ESPN3 is an online-only sports television network owned by The Walt Disney Company and the Hearst Corporation. Unlike with other online video services such as Netflix and Amazon Instant Video – where consumers choose to pay for content and access it directly – ESPN3 streaming content is available only to customers of ISPs that pay per-subscriber fees to ESPN for each of their Internet customers. If an ISP refuses to pay these fees for some or all of its user base, all of its customers are blocked from accessing ESPN3’s online content. Through the imposition of this legacy cable TV licensing approach ESPN3 is attempting to force ISPs into negotiating content deals in the same way that cable TV providers must do for broadcast retransmission consent and cable network licensing fees.  

As cord-cutters drop their cable and satellite subscriptions in favor of online streaming, TV networks are scrambling to compensate for this lost revenue.  ESPN3 is doing so by imposing a cable TV-like payment structure on Internet delivery using a model that congress and consumers have decried for decades as inflexible and expensive. These additional costs are already being factored into Internet service pricing, as ESPN3 reaches deals with the Internet providers of tens of millions of customers. If ESPN continues to be successful with this model, we can expect that other content providers will follow suit and it may not be just the cable TV networks that adopt this method. ISPs might be compelled to negotiate per-subscriber fees for access to content across the Web.

The FCC’s Network Neutrality approach means that ISPs cannot demand payment from content owners to reach customers. However, it is silent on whether content owners can demand the ISP pay a fee for every subscriber on its system, regardless of how many subscribers actually desire the content in question.

Without content neutrality protection as part of the FCC’s regulatory approach, we may see the current a-la-carte, merit-based model of the Internet disappear in favor of a system where payment demands for content are forced on consumers by media giants. This would likely result in skyrocketing prices for Internet access akin to that of cable TV which has risen in cost more than four times the rate of inflation over the past 15 years! This could have a crippling effect on all industry, especially small businesses and startups. Practices like those by ESPN3 pose just as great a threat to broadband and fiber deployment, affordability and access as a lack of other aspects of net neutrality regulation do. 

Indeed, content neutrality is the other half of the net neutrality issue and it must be addressed. And much like the fundamental issue behind network neutrality, a few incredibly large firms with tremendous market power are the primary threat.

In 2004, Levi Maaia joined Full Channel, a family-owned broadband provider in Bristol County, R.I. Under his leadership, Full Channel successfully turned around a declining subscriber base while making its first forays into digital and high-definition television, IP telephony and renewable energy solutions.  

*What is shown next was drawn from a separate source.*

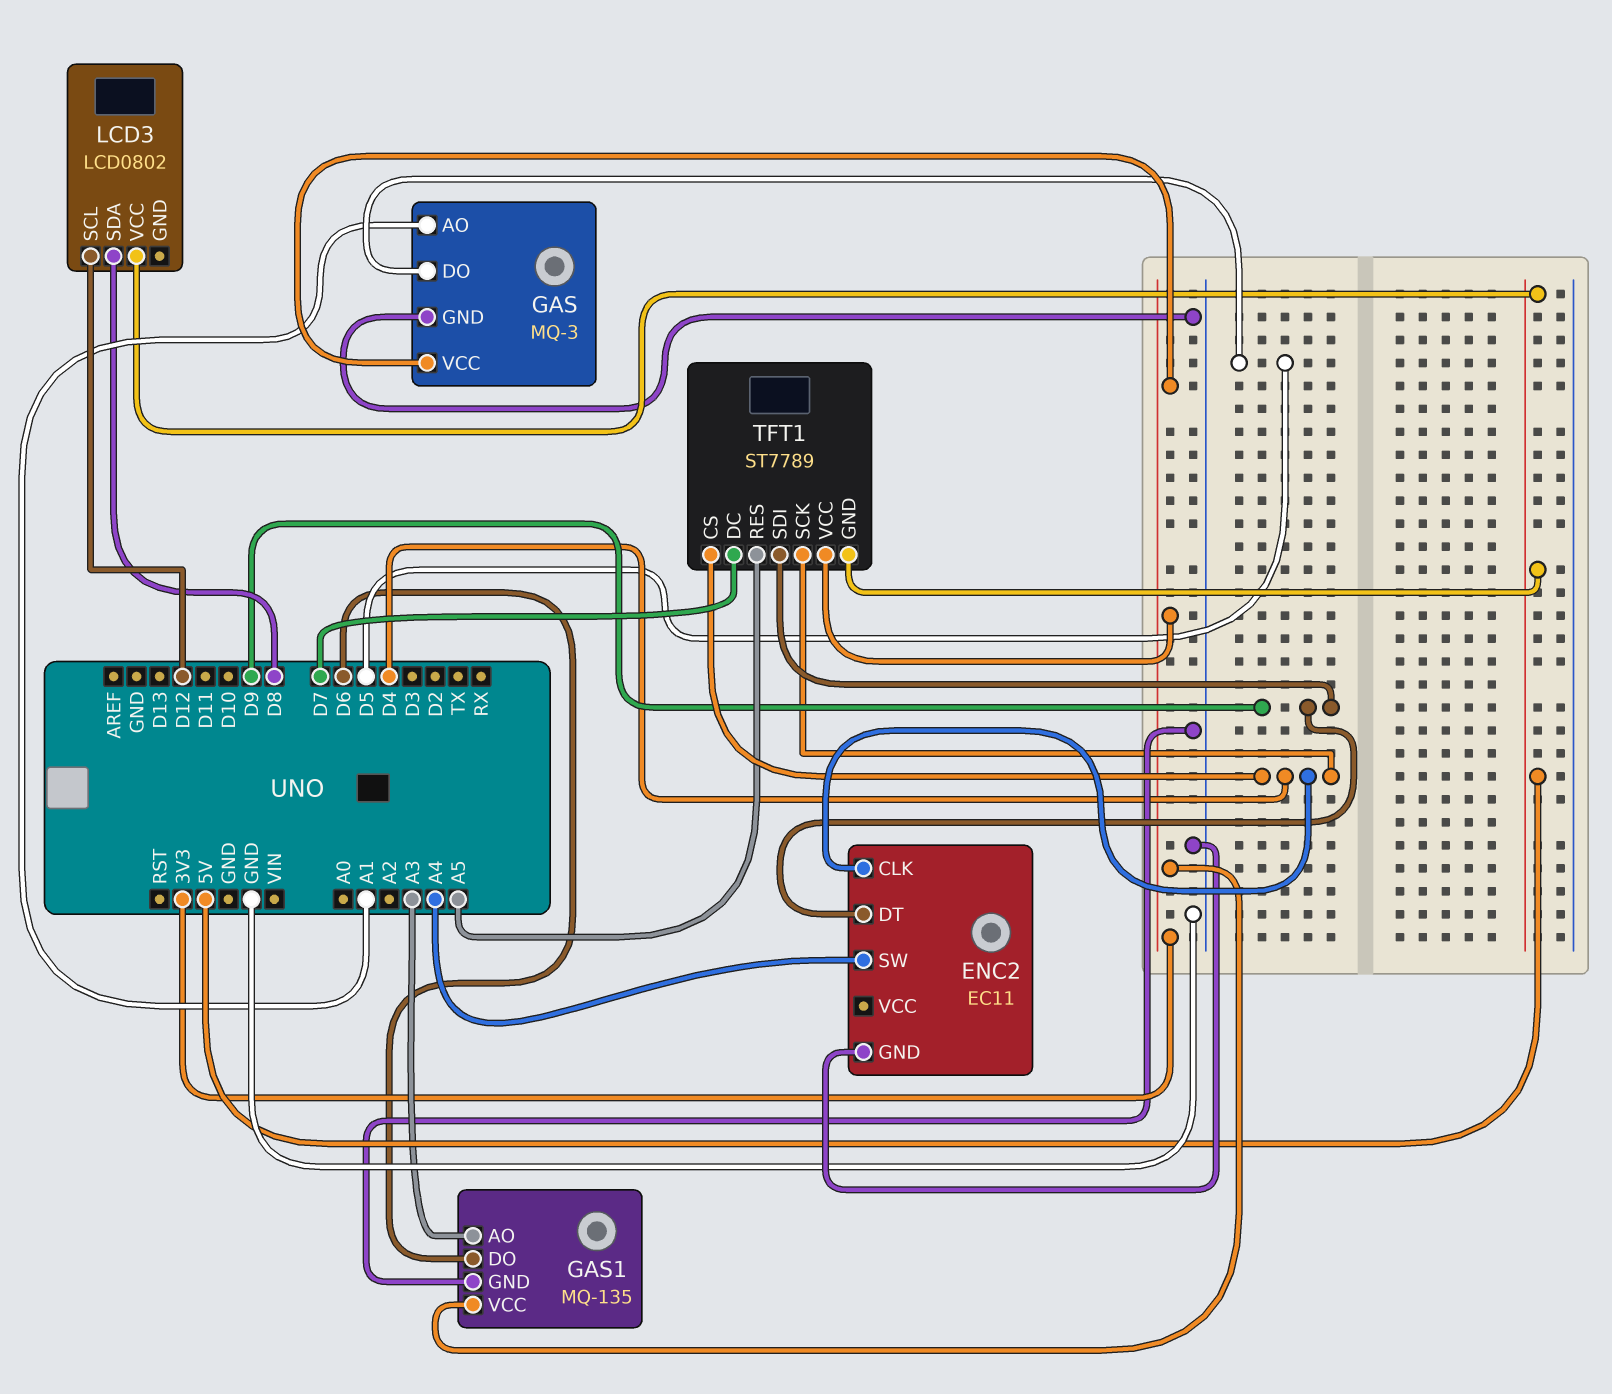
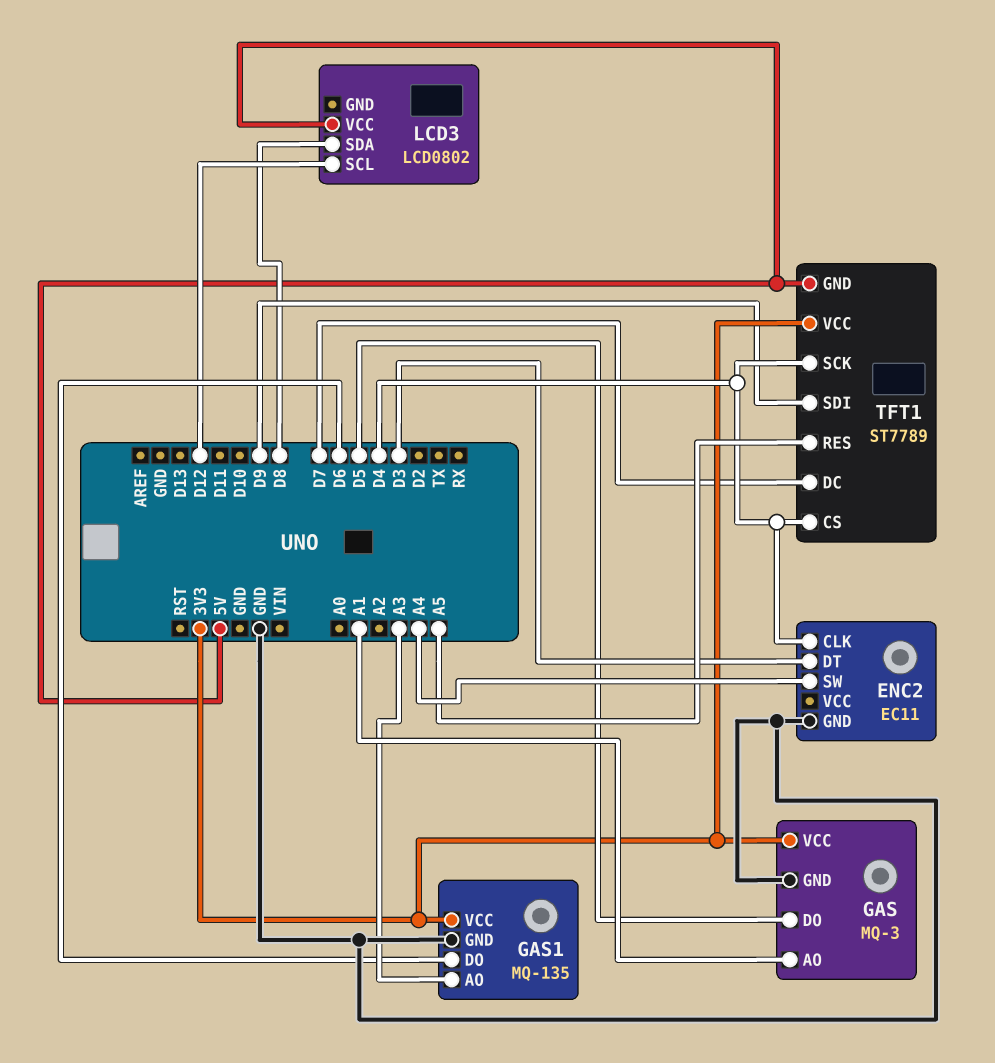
ENC2 pin DT: D9 -> D3

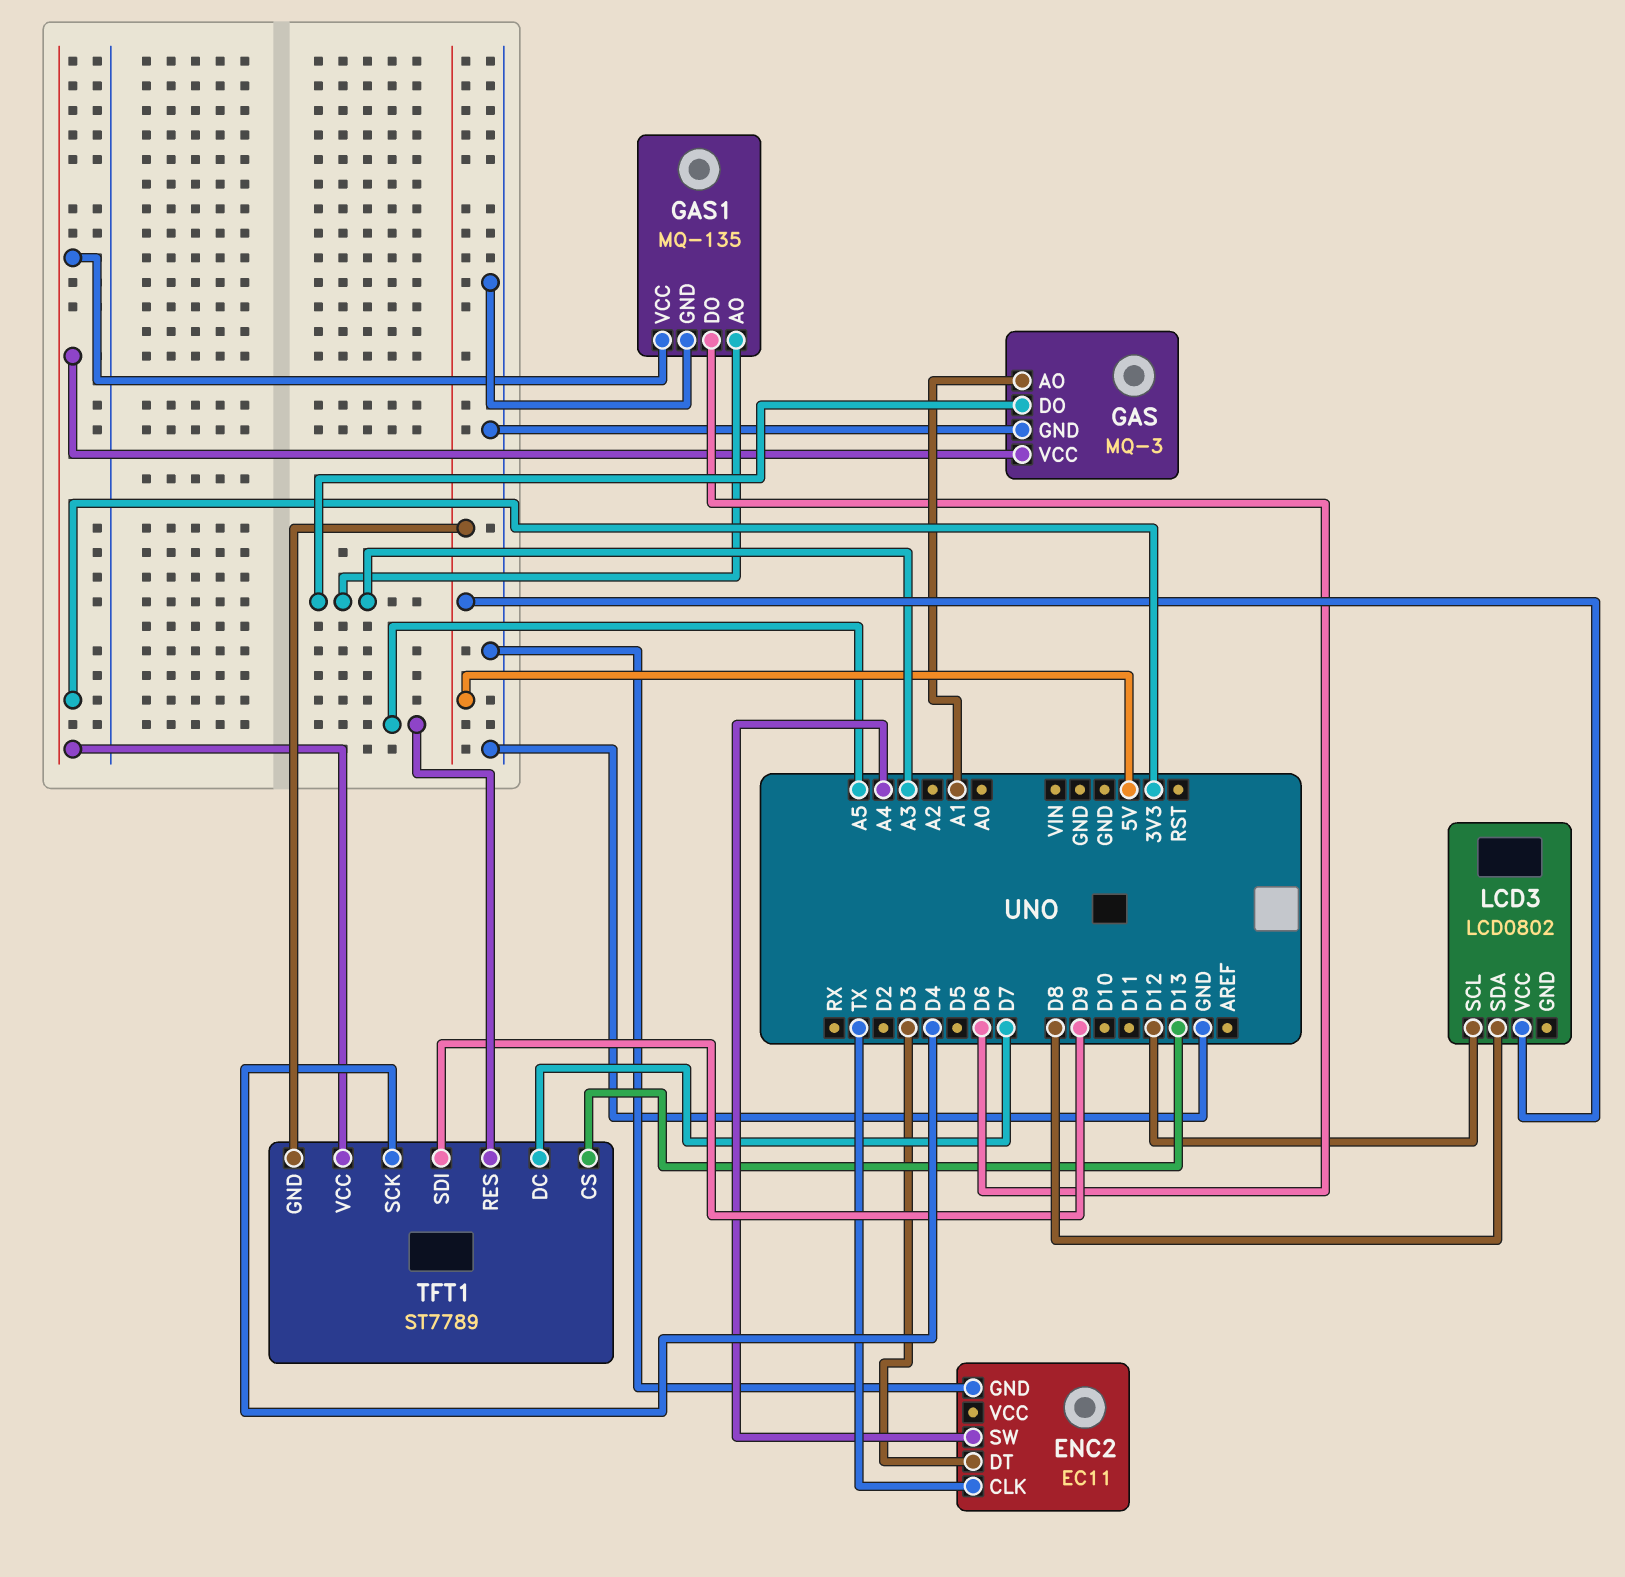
ENC2 pin CLK: D4 -> TX
GAS pin DO: D5 -> A3
TFT1 pin CS: D4 -> D13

In 2008, he developed and launched Full Channel’s renewable wind energy initiative GreenLink through a partnership forged with sustainable energy provider People’s Power & Light. As a result, cable industry trade publication CableFAX honored Full Channel with its 2009 Top Ops Community Service Award.  In 2012, Levi formed Full Channel Labs, an online innovation and technology partner, which develops and supports advances in networking and digital technologies.